Donner un rôle aux salariés poussés vers la sortie par la crise sanitaire

Pendant la crise sanitaire, la filière aéronautique, tout particulièrement, a poussé vers la sortie son personnel expérimenté - car trop cher - quand il était question de faire des économies. Seulement, la remontée des cadences, qui s'accompagne de grosses tensions de recrutement, oblige les acteurs de l'écosystème à aller chercher des profils souvent jeunes, et surtout sans expérience ou avec peu, voire des reconversions professionnels. Une équation qui amène forcément à une perte des compétences et du savoir-faire dans l'une des rares industries où la France est leader mondial.

"Nous entendons tous les jours qu'il n'y a plus de compétences dans la filière aéronautique.
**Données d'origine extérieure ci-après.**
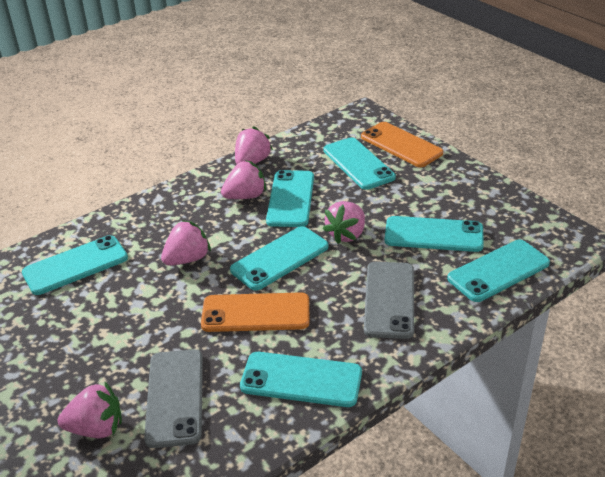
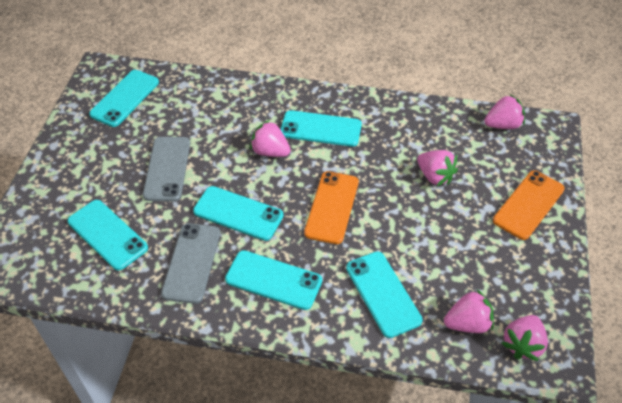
turquoise phone: 7 -> 6

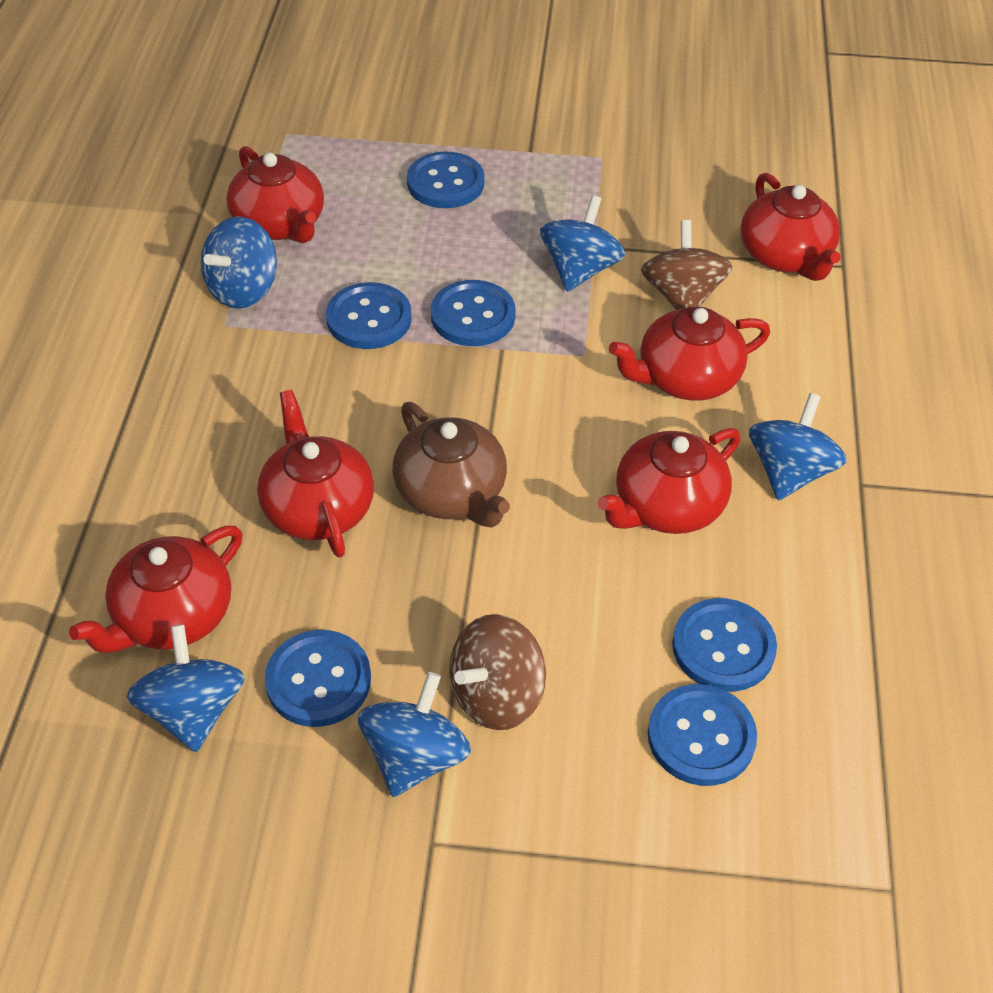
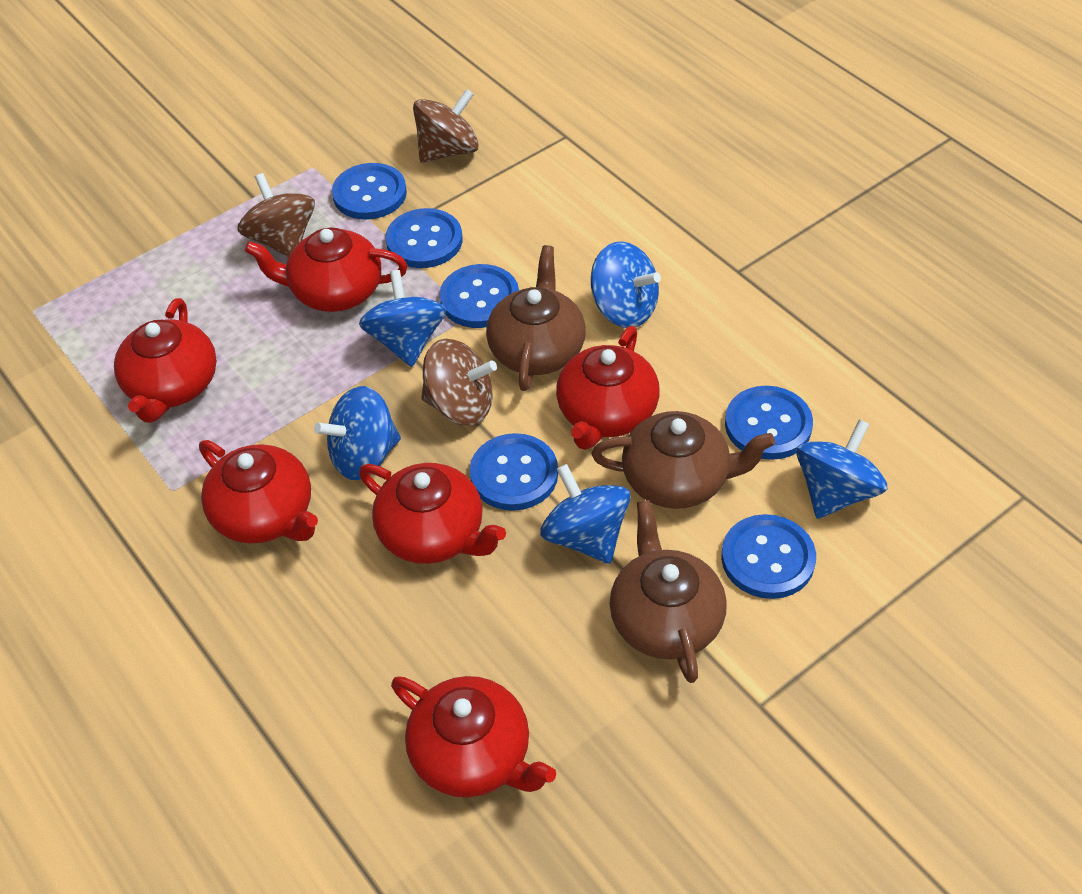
brown spinning top: 2 -> 3
brown teapot: 1 -> 3

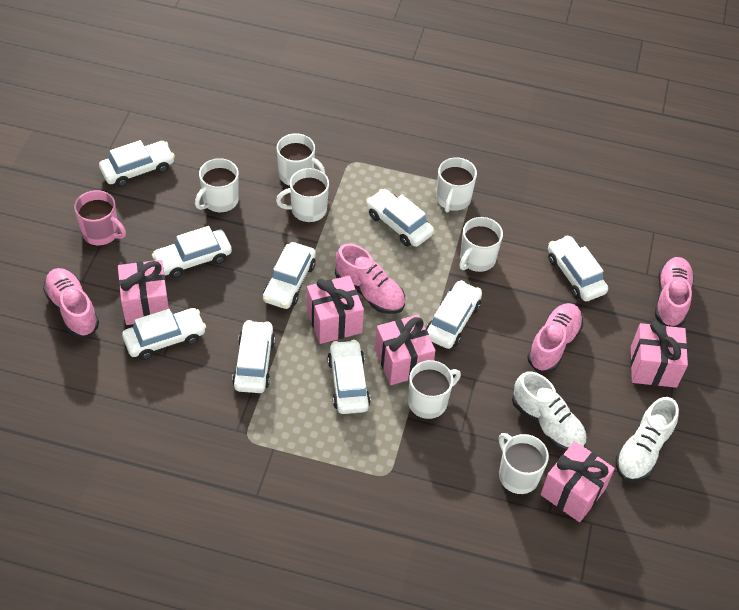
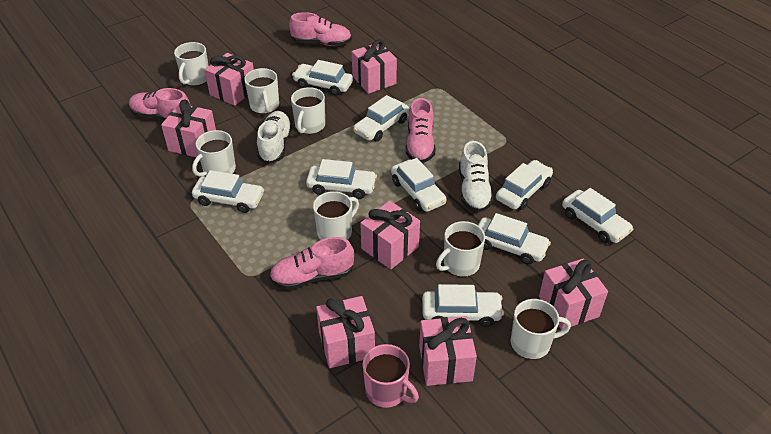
pink gift: 5 -> 7

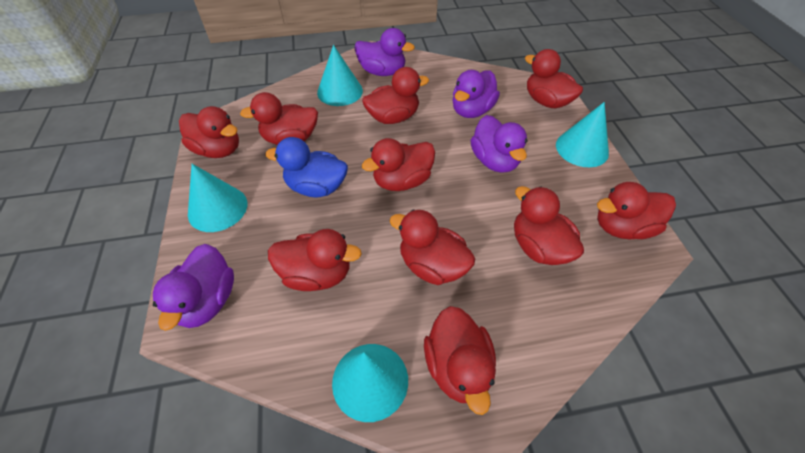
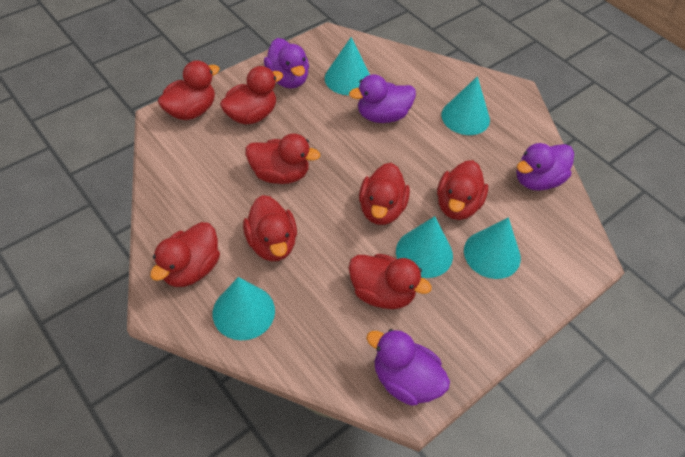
blue duck: 1 -> 0
red duck: 10 -> 8
turquoise cone: 4 -> 5

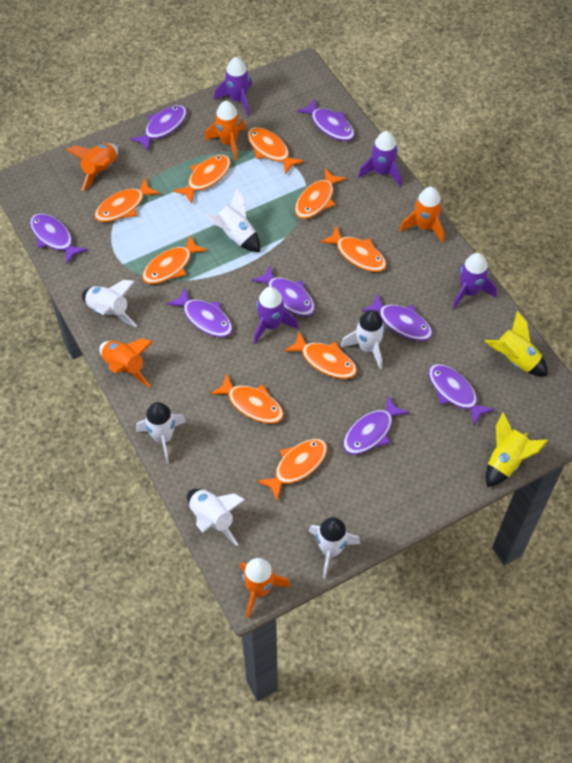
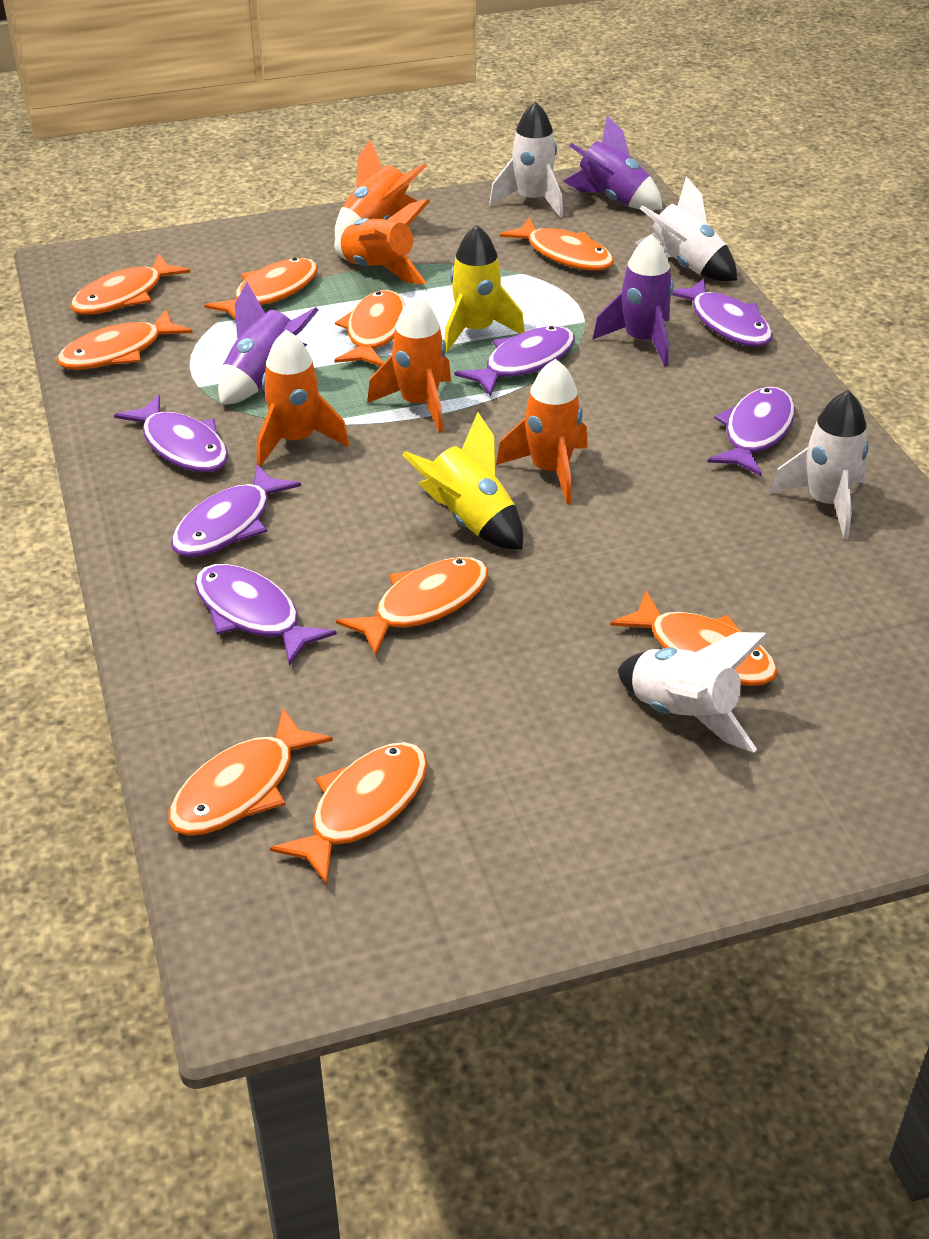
purple fish: 8 -> 6
purple rocket: 4 -> 3
white rocket: 6 -> 4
À côté de cela, nous avons des gens extrêmement riches en connaissances et expériences diverses qui ont été poussés dehors. Ces personnes, qui ont passé 40 ans dans la filière, ont pratiqué plusieurs métiers et ont acquis plusieurs compétences. Elles peuvent donc répondre à plusieurs besoins de formation des entreprises", explique Jean-Claude Mazzocco, le président fondateur de l'agence Taman qui porte ce concept "Mentory".

Si des entreprises qui collaborent déjà avec Taman ont montré des marques d'intérêt pour ce concept, la prestation est encore en phase de maturation et la commercialisation n'est qu'à ses débuts. Mais déjà, une dizaine de mentors ont contractualisé avec l'agence toulousaine, qui oeuvre dans toute la France.

"Les jeunes retraités post-Covid n'ont pas eu le loisir de transmettre leur savoir dans cette période particulière. Alors, nous recherchons des personnes bienveillantes qui ont envie de transmettre leurs compétences et qui y trouvent un certain plaisir", ajoute Jean-Claude Mazzocco.

De plus, dans une période où le pouvoir d'achat est au coeur du débat, cette solution sera un complément de revenus pour ces néo-retraités. Taman va même plus loin et y voit un moyen de fidéliser les nouveaux collaborateurs, trop souvent laissés à l'abandon lors de ces périodes cruciales d'intégration.

Deux jours par semaine

Dans les faits, ce service de mentorat sera vendu comme une prestation aux entreprises intéressées. Ces mentors externes viendront alors épauler deux jours par semaine, pendant six à huit semaines, des nouveaux salariés. "Quand on intègre une société avec seulement un CQPM en poche par exemple, on n'est pas encore compétent, d'où l'intérêt d'avoir ce tuteur, qui ne sera pas un opérationnel de l'entreprise en question et qui n'aura donc pas d'objectifs de production à respecter impérativement", complète Charles-Henri Cazac, le directeur du développement chez Taman, qui précise que ce service pourrait également être proposé dans la filière BTP.

Au-delà de la fidélisation des nouveaux collaborateurs, pour les entreprises c'est aussi un avantage économique selon Taman. Si le programme "Mentory" coûtera 15.000 euros par salarié, "cela reste indéniablement un booster dans la montée en compétences de la personne concernée et c'est donc un gain de productivité non négligeable pour son employeur", croit savoir Jean-Claude Mazzocco, qui a évolué 30 ans dans la filière aéronautique. Par ailleurs, un tuteur pourra accompagné dans une même entreprise, selon le niveau de formation à apporter, deux à cinq personnes. De quoi offrir aux entreprises clientes des opportunités dans la formation de leurs effectifs.

Friand de ces démarches innovantes dans la formation à l'image de son "Tinder de l'apprentissage", le conseil régional d'Occitanie serait prêt à accompagner l'agence Taman dans le déploiement de cette solution. La collectivité y verrait notamment un argument d'attractivité du territoire. Pour Taman, son chiffre d'affaires pourrait connaître une certaine croissance en 2023 avec ce nouveau service, après un atterrissage attendu à sept millions d'euros sur l'exercice en cours.